PROBLEM TO SOLVE: Take the material below and output exactly the run of lines from the one containing "part: (754, 1236) -> (620, 1016), size x1.4" down to the one containing "part: (713, 1338) -> (586, 1100), size x0.7", with both included.

(Beginning of THE RECORDS)

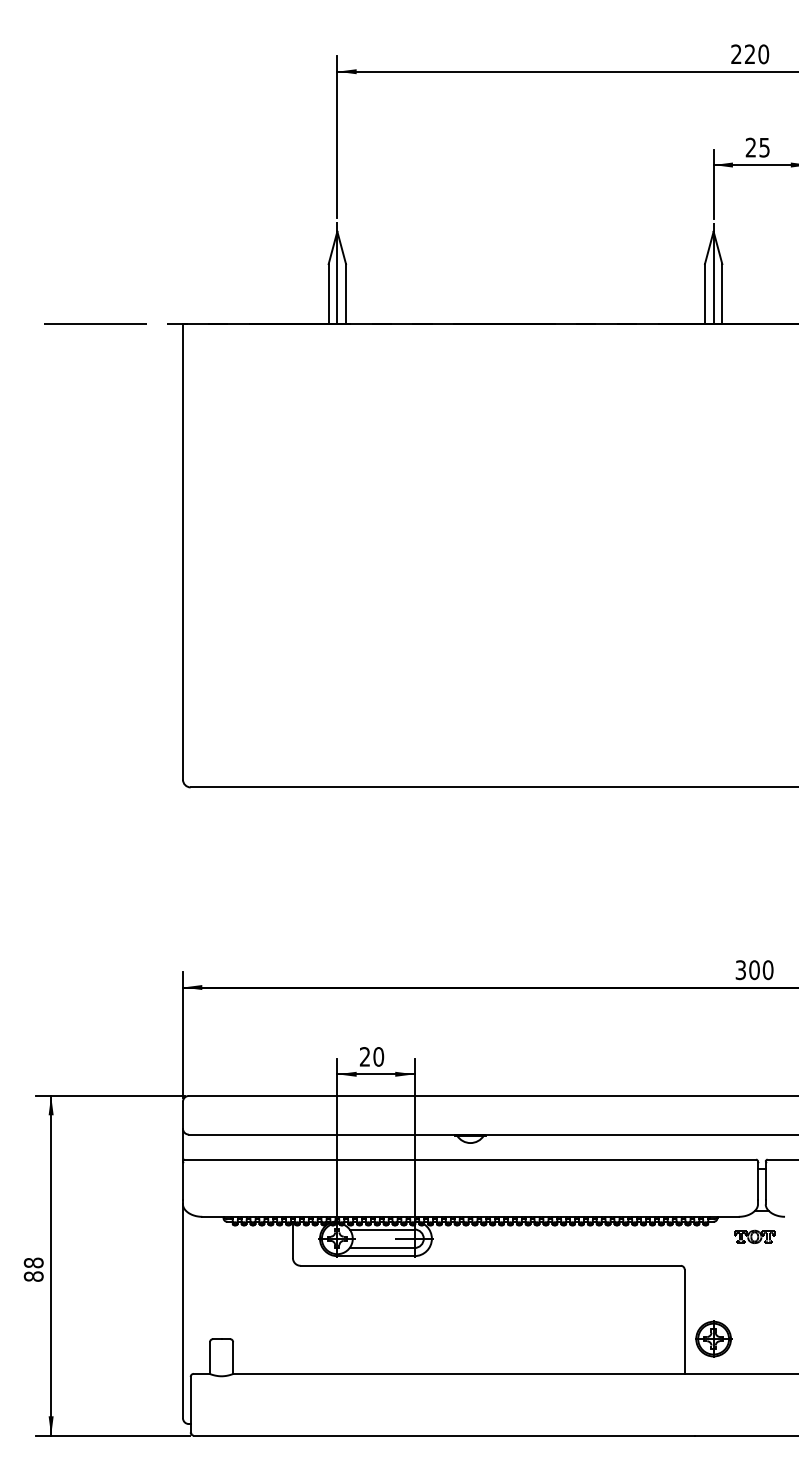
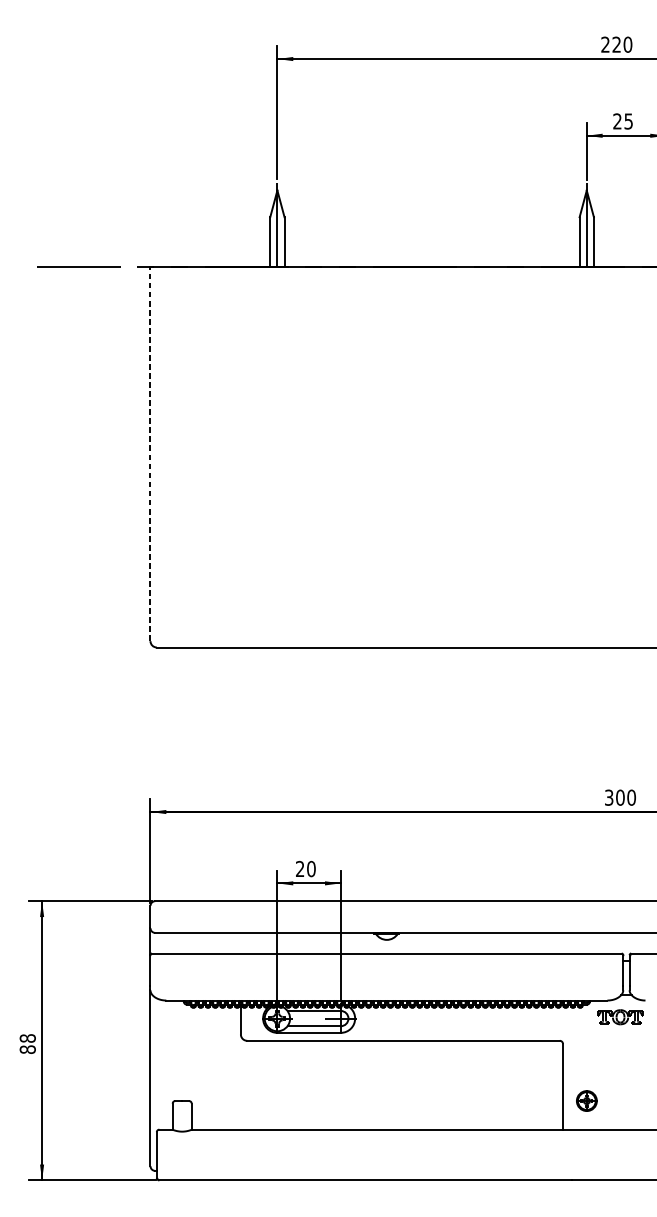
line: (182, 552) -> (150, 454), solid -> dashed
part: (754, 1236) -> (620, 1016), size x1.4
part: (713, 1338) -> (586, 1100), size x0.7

(End of THE RECORDS)
(Beginning of THE RECORDS)

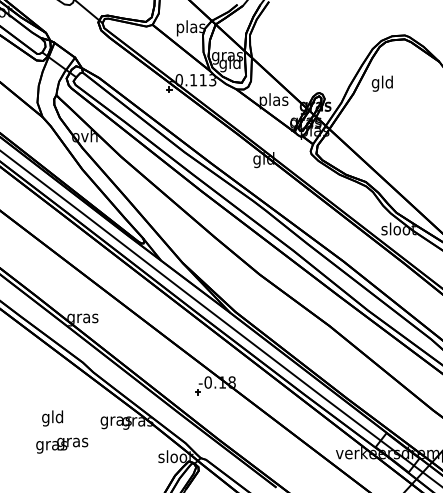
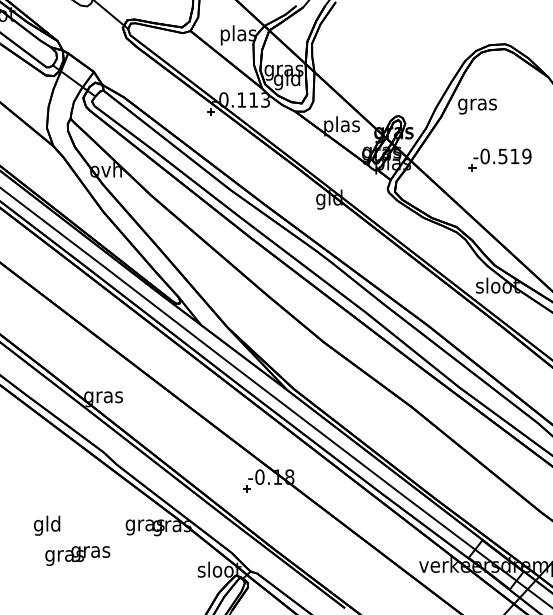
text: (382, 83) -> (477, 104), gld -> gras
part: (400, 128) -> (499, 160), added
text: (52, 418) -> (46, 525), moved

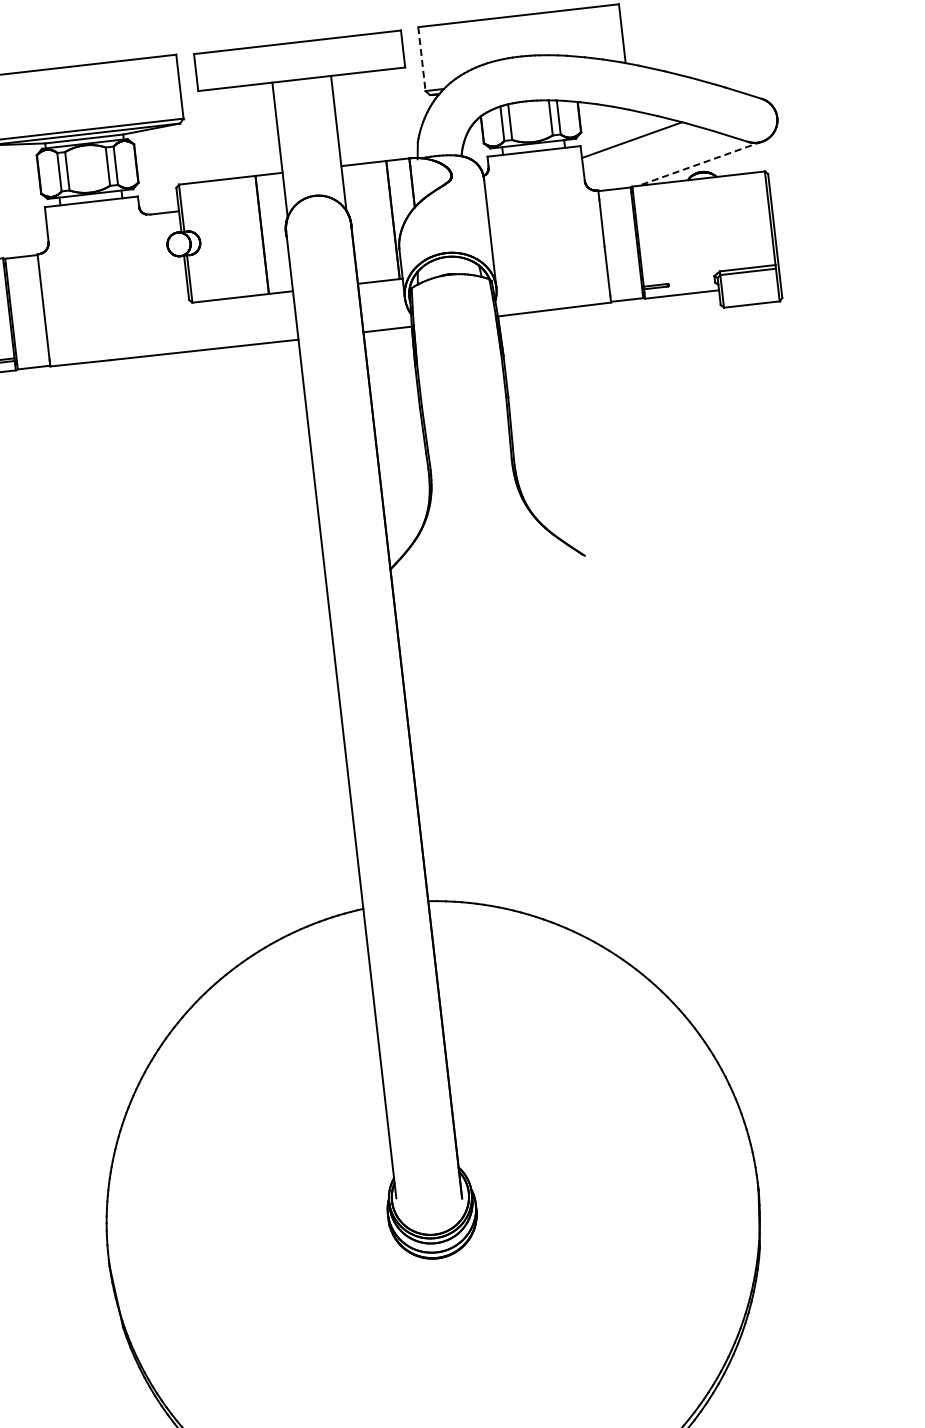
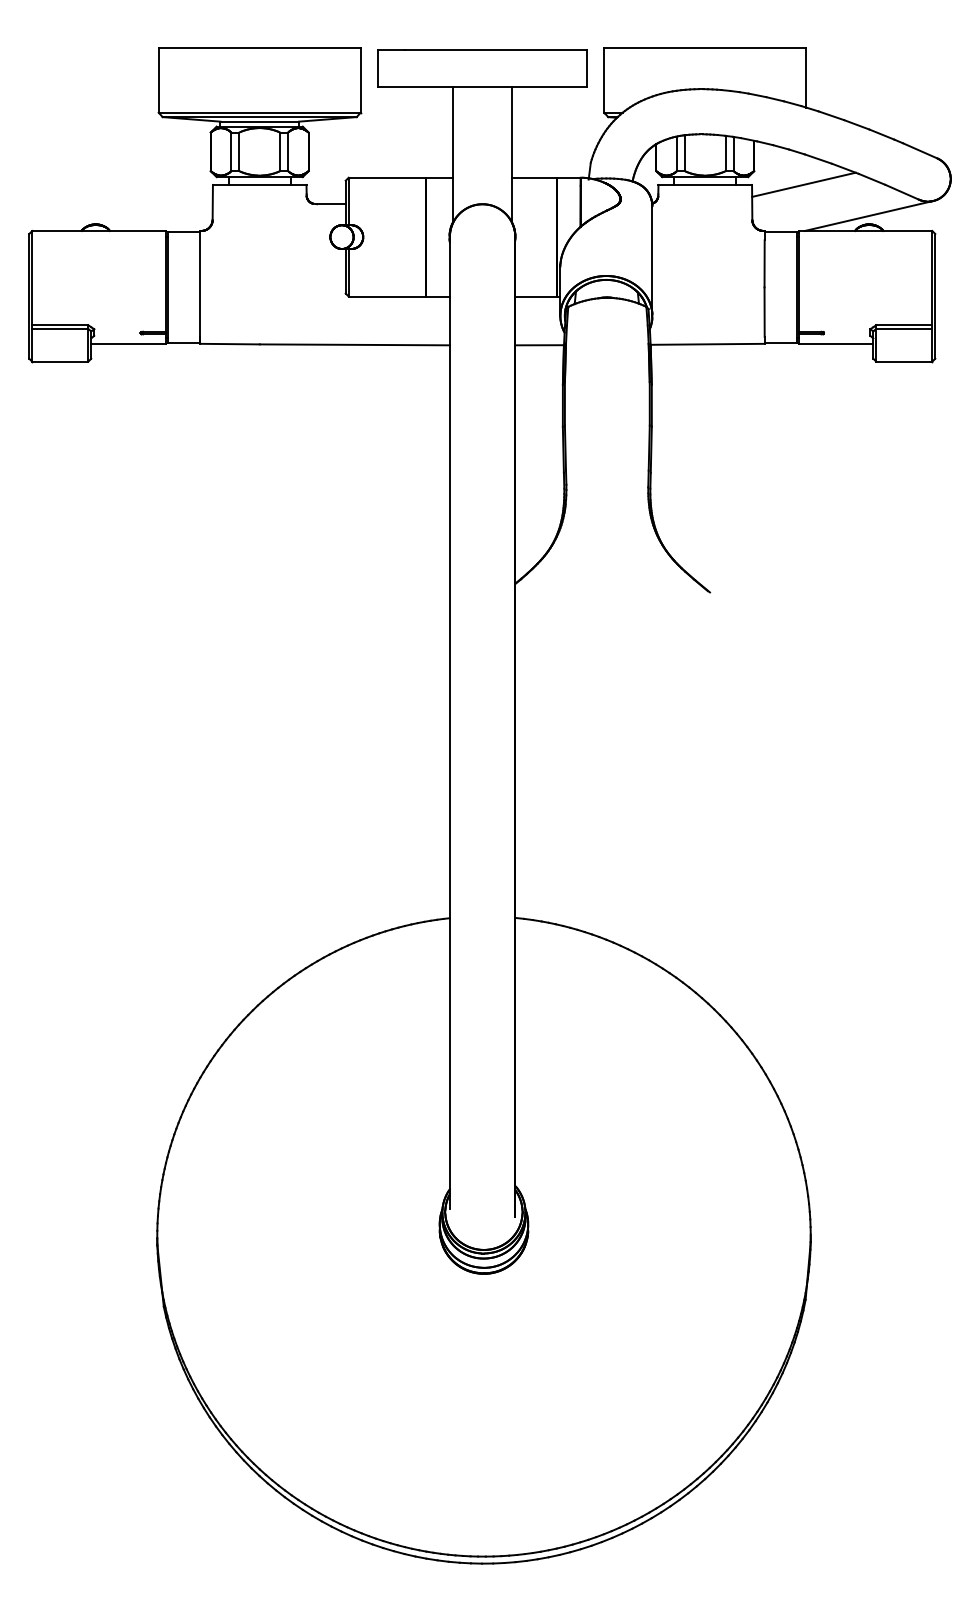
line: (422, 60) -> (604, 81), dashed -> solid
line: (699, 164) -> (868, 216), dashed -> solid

(End of THE RECORDS)

WRITTEN ANSWER:
part: (754, 1236) -> (620, 1016), size x1.4
part: (713, 1338) -> (586, 1100), size x0.7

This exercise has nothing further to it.